You buy £1000 of shares, if the price drops by, say, 30%, then your 8.5% is not £85 as you hoped, but now £59, and your capital is now £700, not £1000.

No such thing as a free lunch


----------



## greenmark (30 Mar 2020)

I'm going all in on tulips. I think the market price is ready for a recovery.


----------



## Notafettler (30 Mar 2020)

cisamcgu said:


> 8.5% dividend is fine, if the share price stays stable.
> 
> but..
> 
> ...


You obviously can't be bothered to read. The dividend remains the same ie £85. Dividend do not fall just because the share price falls. It remains the same unless the company makes less money. As stated I expect the dividends to rise even if the company shares they own pay them less money because they have a dividend reserve. 
If you follow what i wrote I bought when the shares fell it is the equivalent to saying I bought at £700 with an 8.5% dividend. As the price falls the dividend as a percentage rises. I have no idea when the market will recover or if it will fall again and further. 
It is quite astonishing that you think that the dividend falls in proportion to the share price. Please do some research before ever consider investing.


----------



## Notafettler (30 Mar 2020)

greenmark said:


> I'm going all in on tulips. I think the market price is ready for a recovery.


A neighbour is florist the dutch have literally bined all there tulips. The "recovery " is a long way off!!


----------



## Notafettler (30 Mar 2020)

cisamcgu said:


> 8.5% dividend is fine, if the share price stays stable.
> 
> but..
> 
> ...


Seriously? Staggering post


----------



## wafter (30 Mar 2020)

Can't help with any tips as I've never owned shares in my life. I have considered it numerous times as the potential gains are obviously attractive, but it seems that the market's one big, unsustainable, loaded ponzi scheme where the uneducated little man is mostly going to come off worst at the hands of "professional" traders and trading algorithms. 

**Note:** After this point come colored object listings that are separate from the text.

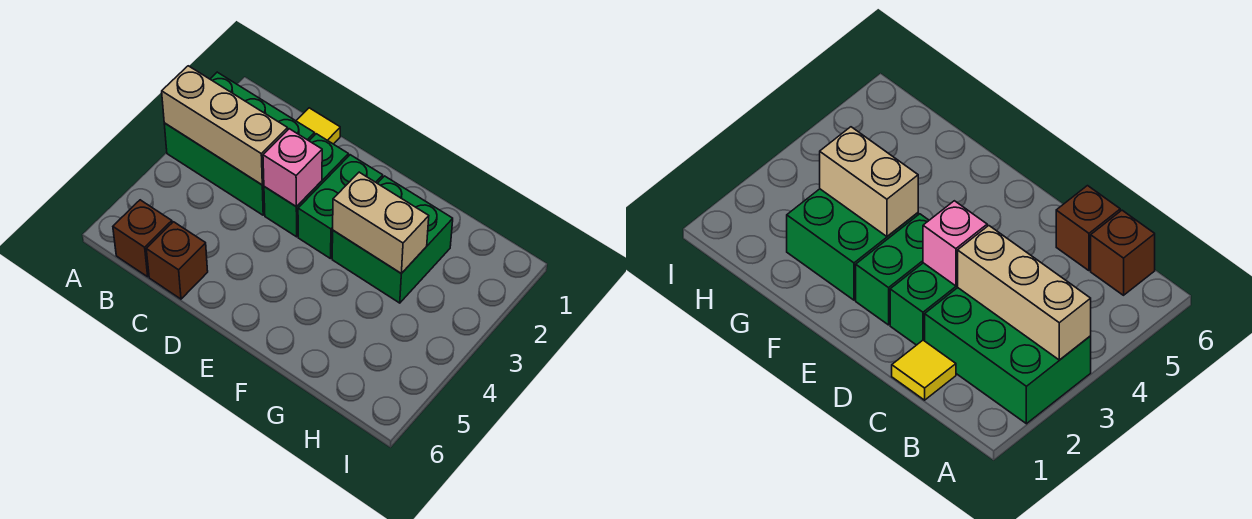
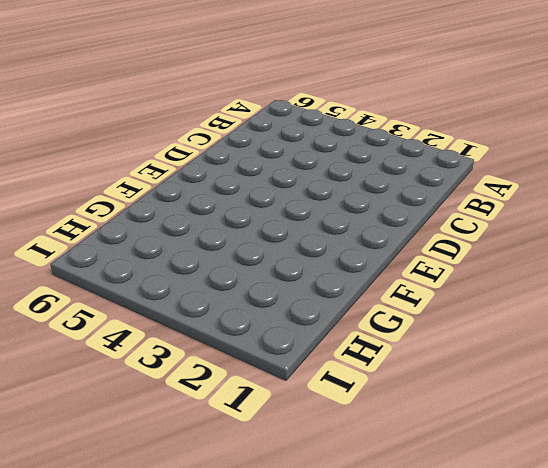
none -> green brick A2:C3 level 1
none -> brown brick B6 level 1

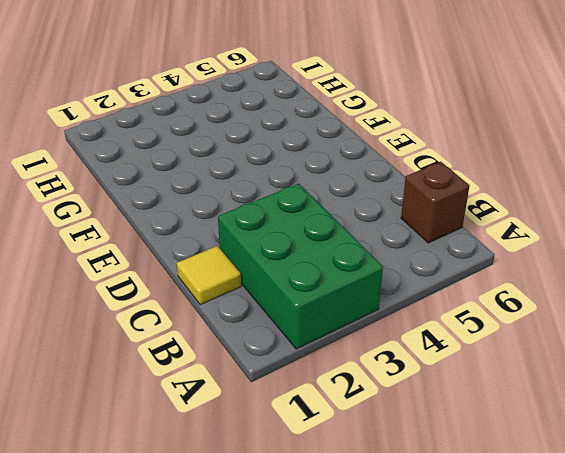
none -> brown brick C6 level 1
none -> green brick D2:D3 level 1

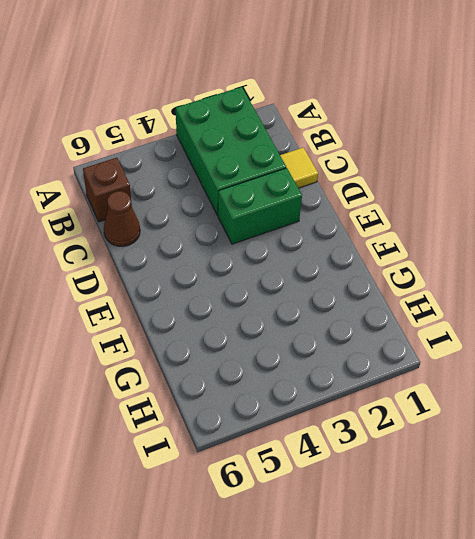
brown cone C6 level 1 -> brown brick C6 level 1
none -> green brick E2:E3 level 1
none -> green brick F2:G3 level 1

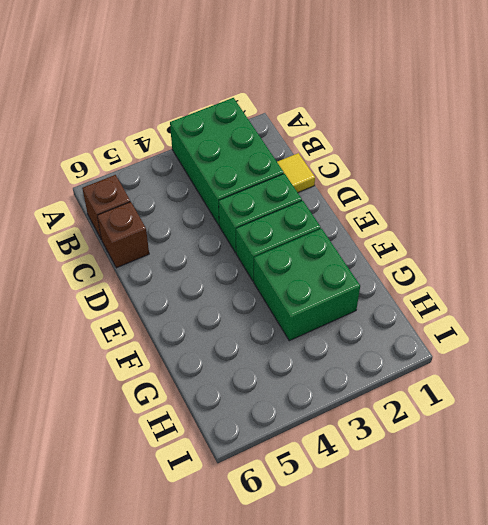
none -> tan brick A3:C3 level 2
none -> pink brick D3 level 2

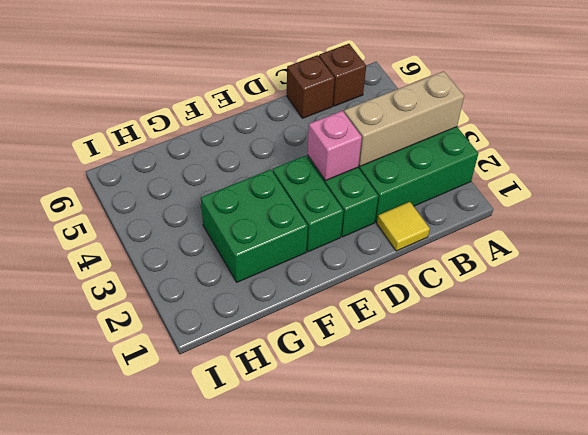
none -> tan brick F3:G3 level 2

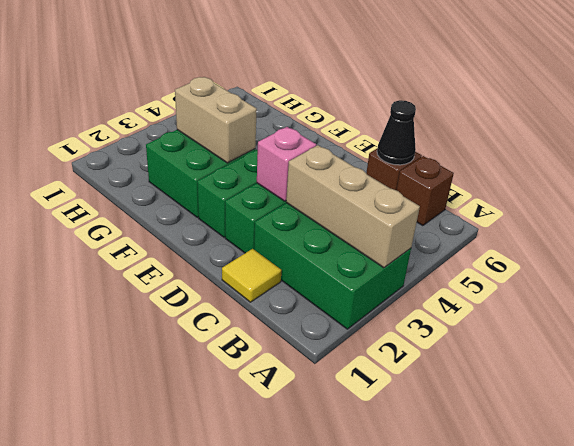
black cone C6 level 2 -> none

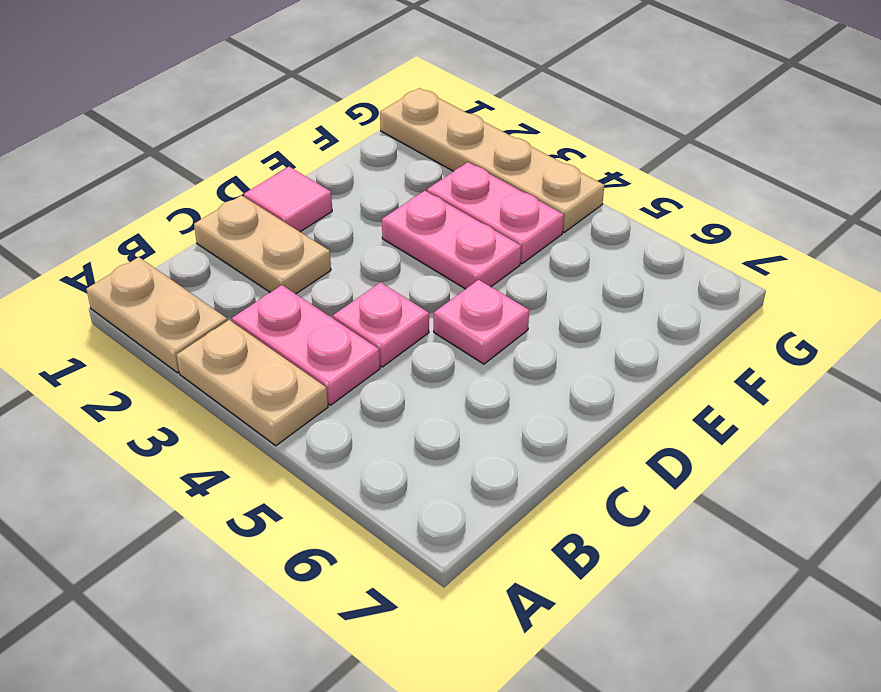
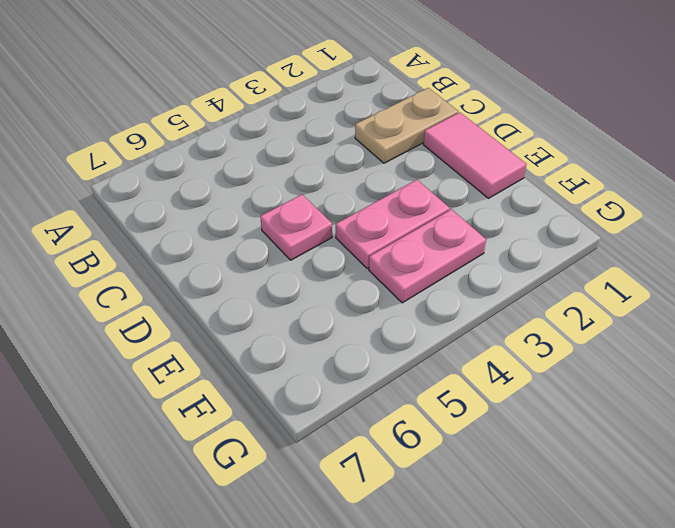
pink tile D1:E1 level 1 -> pink tile D1 level 1
none -> tan plate A1:A2 level 1
none -> tan plate A3:A4 level 1

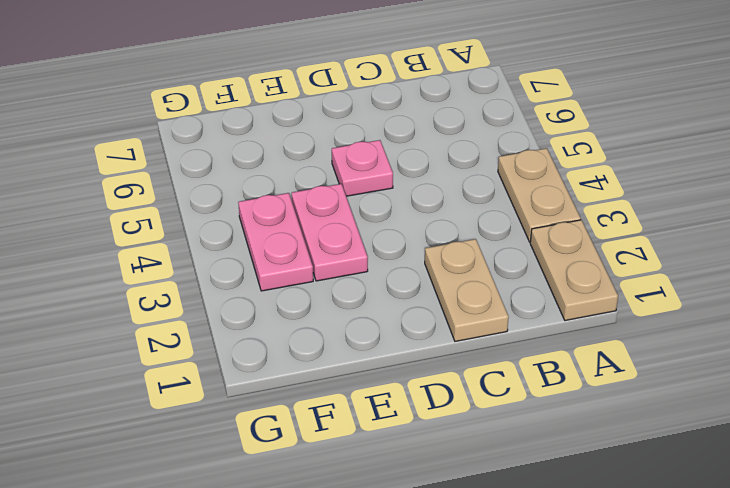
none -> pink plate B3:B4 level 1
none -> pink plate C4 level 1

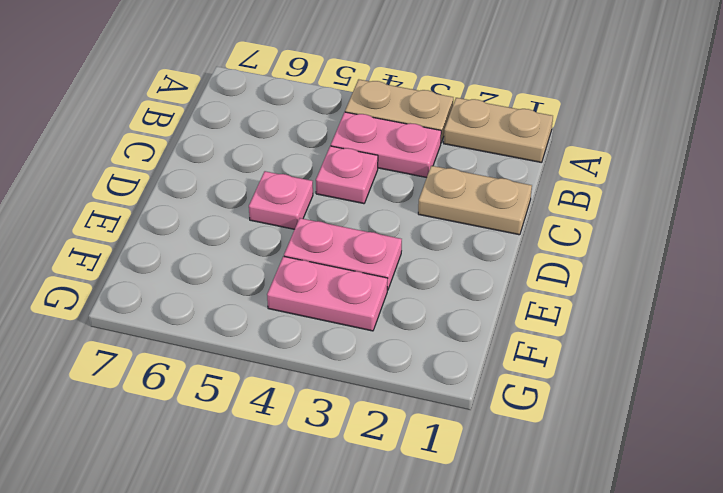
none -> pink tile D1 level 1
none -> tan plate G1:G4 level 1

Having watched the markets for a fair time it seems that a company's productivity is now largely irrelevant to its share price (massive b*llock-droppings notwithstanding of course) with the biggest effect on the markets as a whole being government fiscal policy and the rampant speculation that surrounds it; with everything (IMO) typically being massively over-valued thanks to government money printing. 

I think the lastest crashes have really only taken the QE-driven froth off the markets and returned them to what I'd consider a more legit value. The limited sources I've looked at suggest another, shortish-term QE-led rally before a much longer and sustained downturn. So as a short term pump-and-dump exercise it might be worth buying in. 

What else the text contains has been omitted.